MASSENA — A Massena Central School Board member says students might be inclined to attend school if they’re able to secure a spot in a program of their choice with the St. Lawrence-Lewis Board of Cooperative Educational Services.
Kevin F. Perretta made the suggestion during a board presentation by Superintendent Patrick H. Brady on attendance initiatives that were being used in the Massena Central School District.
“Is there any way to be thinking about some of the things that make the students maybe not want to go to school? Are we getting all the kids that do want to get into BOCES into BOCES, or do we have to turn them away?” Mr. Perretta said.
BOCES programs are open to students in grades 11 and 12. They include Agricultural Studies Academy (ASA), Automotive Technology, Building Trades, Cosmetology, Criminal Justice, Culinary Arts, Education and Human Services, Graphic Communications, Health Careers/Certified Nurse Assistant, Heating, Ventilation & Air Conditioning, Heavy Equipment, Metalworking Technology, Natural Resource Management, New Visions-Medical Careers, and Software Development and Business Design.
Mr. Brady said they’re not turning any students away.
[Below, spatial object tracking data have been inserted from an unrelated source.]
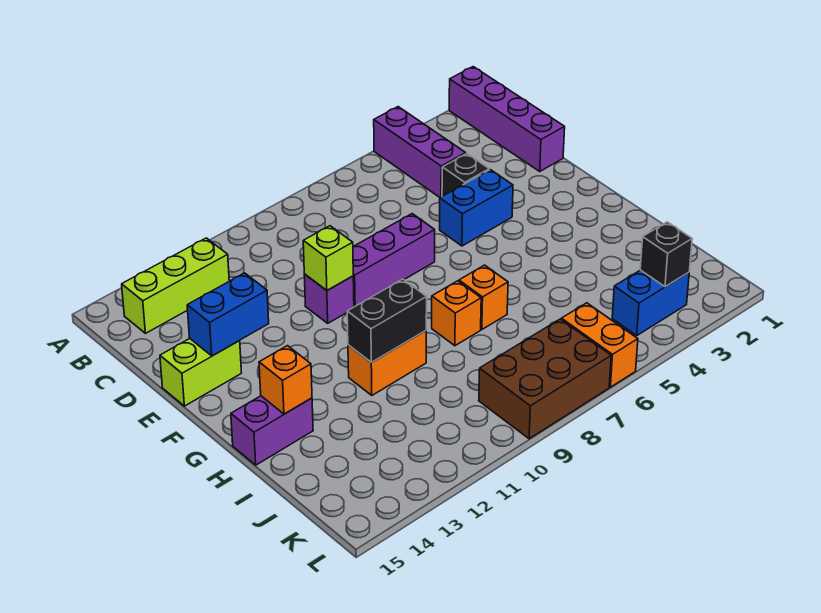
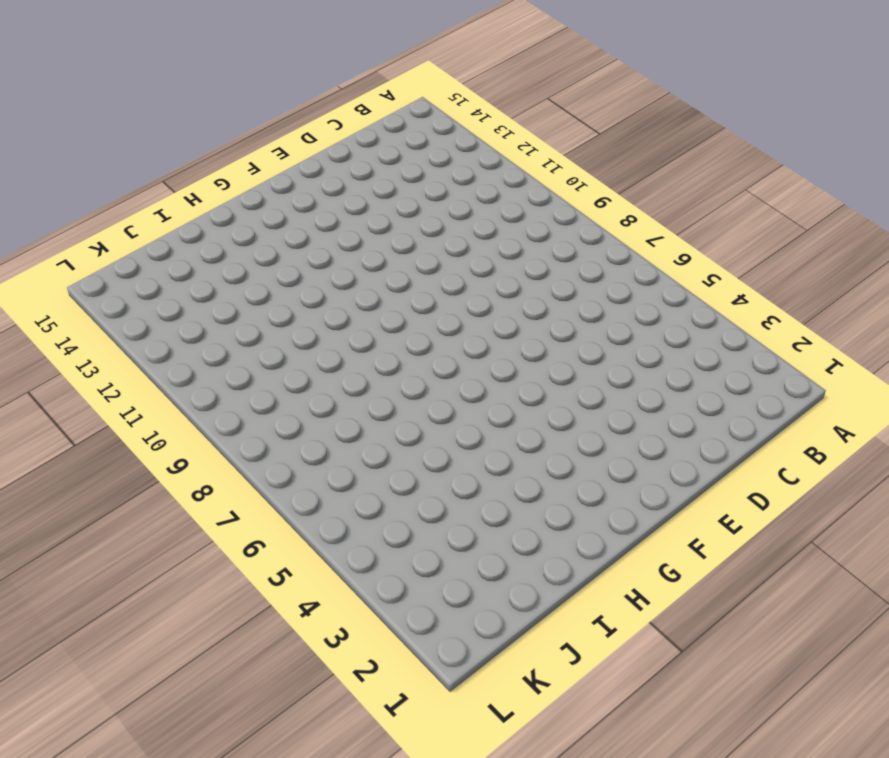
none -> purple brick A1:D1 level 1
none -> purple brick A4:C4 level 1
none -> lime brick B12:B14 level 1

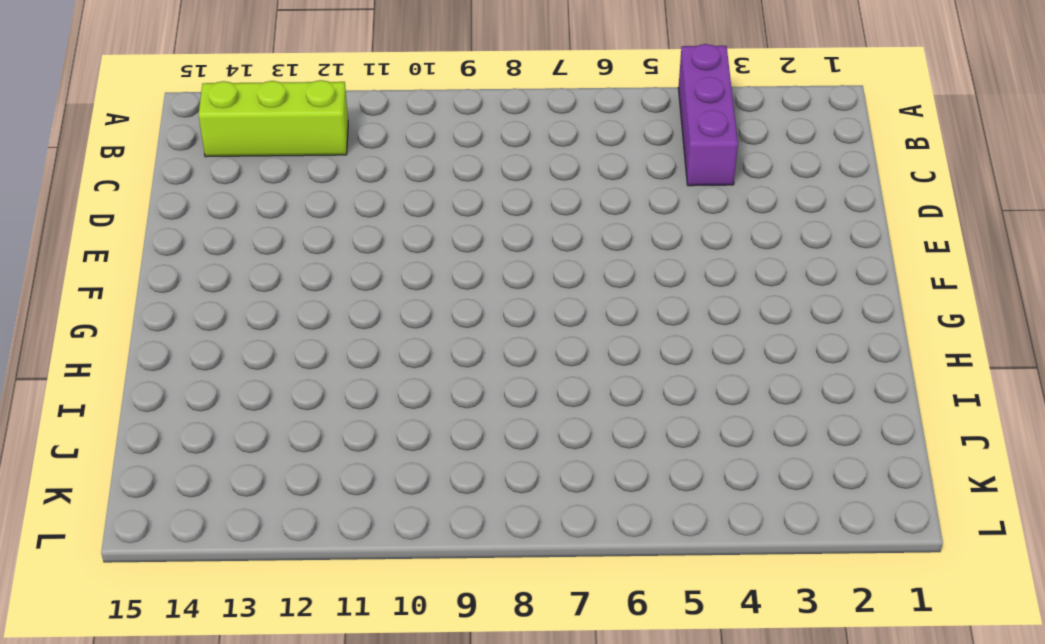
none -> purple brick A1:D1 level 1
none -> black brick D4 level 1
none -> blue brick E4:E5 level 1

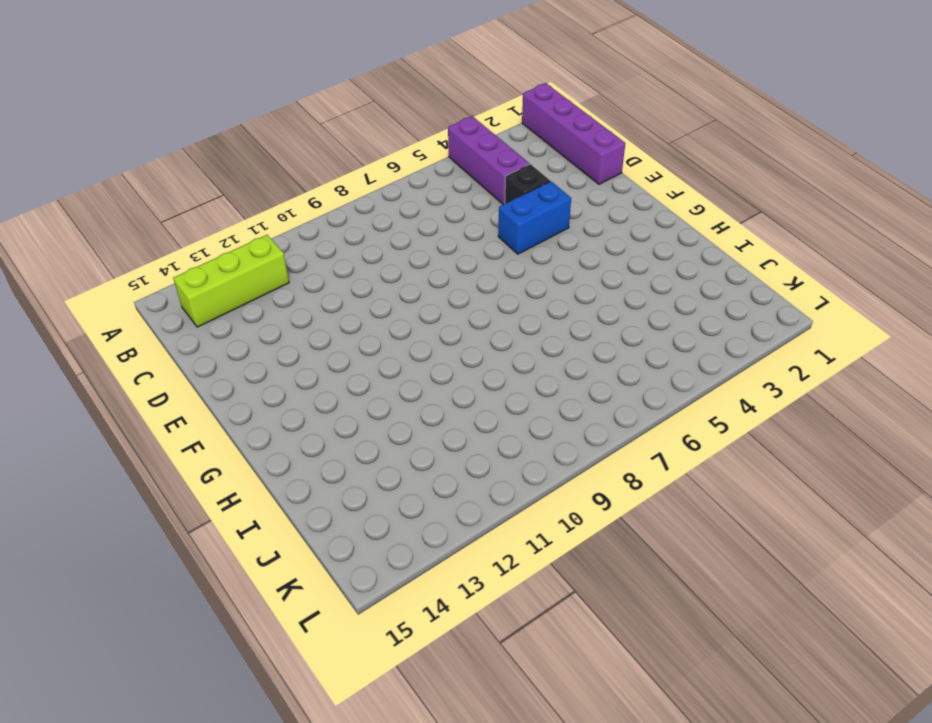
none -> purple brick E7:E9 level 1
none -> purple brick E10 level 1
none -> lime brick E14:E15 level 1

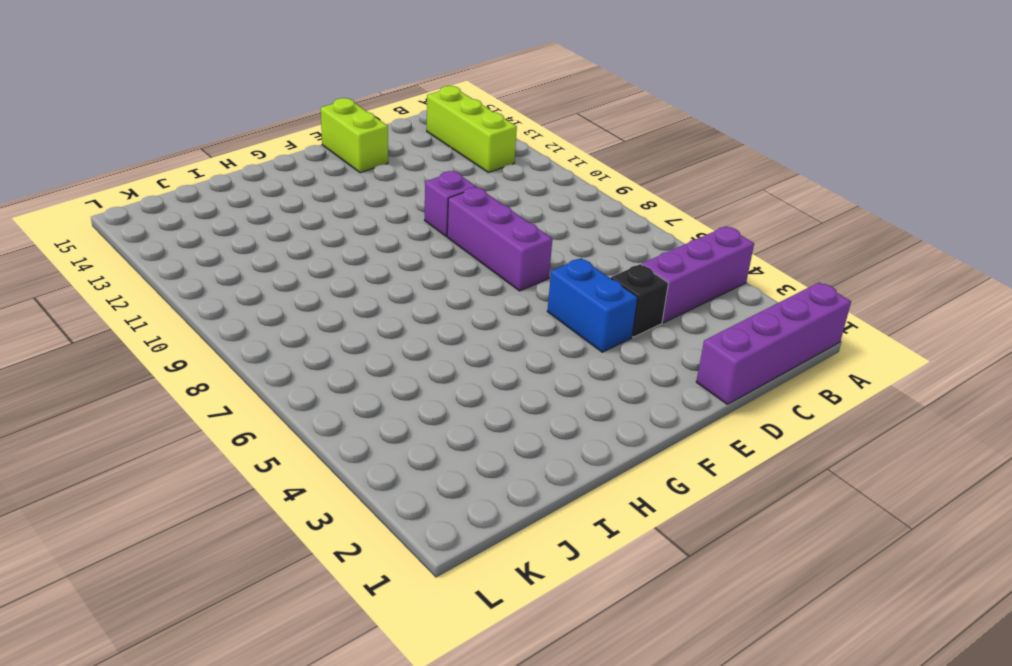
none -> orange brick H7 level 1
none -> orange brick H8 level 1
none -> orange brick H10:H11 level 1

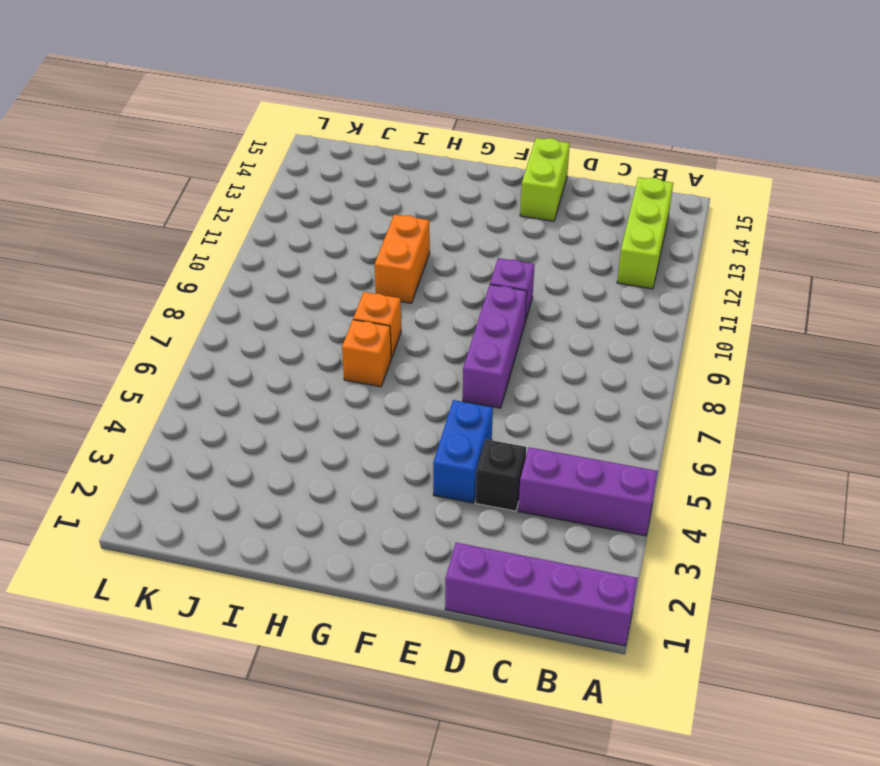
none -> purple brick H14:H15 level 1
none -> blue brick K3:K4 level 1
none -> orange brick K6:L6 level 1

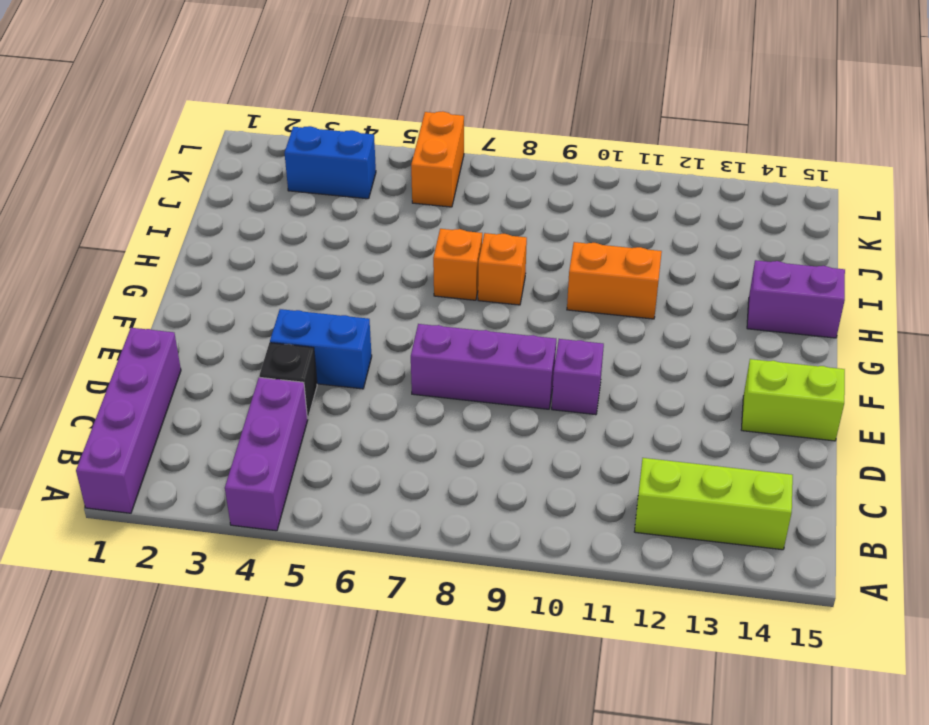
none -> brown brick K7:L9 level 1
none -> lime brick E10 level 2
none -> blue brick E13:E14 level 2

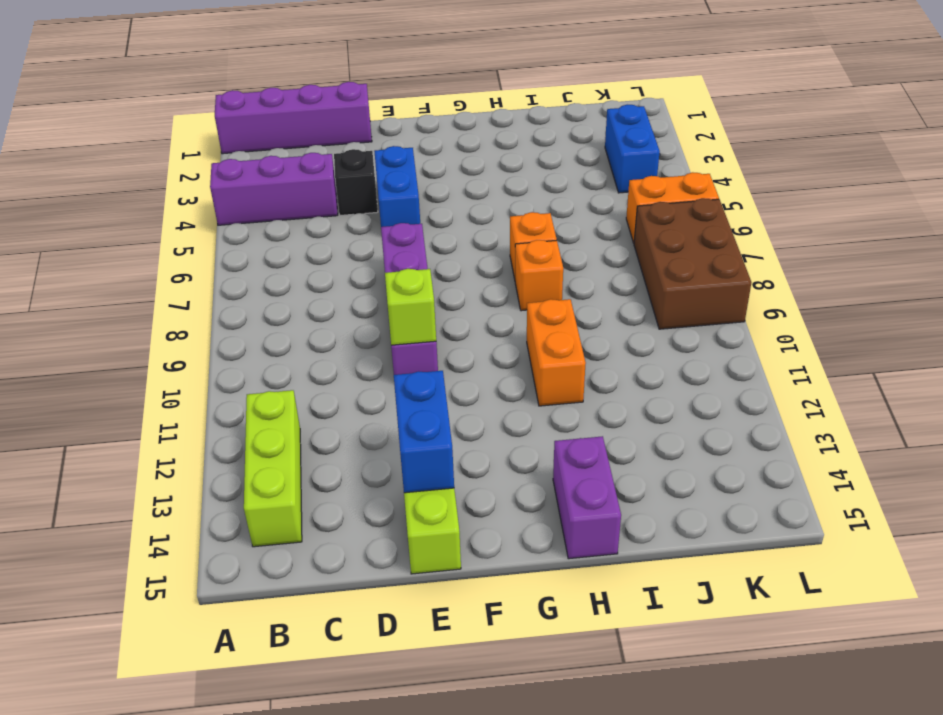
none -> black brick H10:H11 level 2
none -> orange brick H14 level 2
none -> black brick K3 level 2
“We’re not turning any students away who want to go to BOCES. There may be programs that are full at the BOCES that they may not get the program they want to be into, which impacts their decision whether they go to BOCES. But, we have not put a cap on,” he said.
Mr. Perretta wondered if they could advocate to get the necessary capacity for programs that students were looking to enroll in.
“Can we do that to get them into something where they want to be, where they will likely be successful? If they can’t get to where they want, I would think that they may not perform as well,” he said. “That’s what I’m curious about is how many are in that position that actually want to go there and then can we advocate for change?”
Mr. Brady said he would need to check with administrators and counselors to see how many students were not getting enrolled in their program of choice.
“If there’s a way we could figure that out, that might tell us something,” Mr. Perretta said.
Board member Susan B. Lambert said there had been a “major switch many years ago,” and counselors tried to get students into their desired program. But, attendance was an issue there. Mrs. Lambert had served as the district’s director of special education until her retirement.
“It really affects their program at BOCES” she said. “That was my experience, that we really tried hard to get any student any chance to make sure that they could stay in school and get a diploma.”
“We look at that when we’re going to superintendent’s hearings because the student has significantly violated the code of conduct and they’re in a BOCES program,” Mr. Brady said. “We know that there are seat time issues there and it does impact our decision-making. We’re often having the counselors contact Seaway Tech and say, ‘OK, the student may be out for a little while. What can we do? We don’t want them to be out of the program. What can we do to keep them in the program, but still hold them accountable?’ So, there’s a lot of that going on as well.”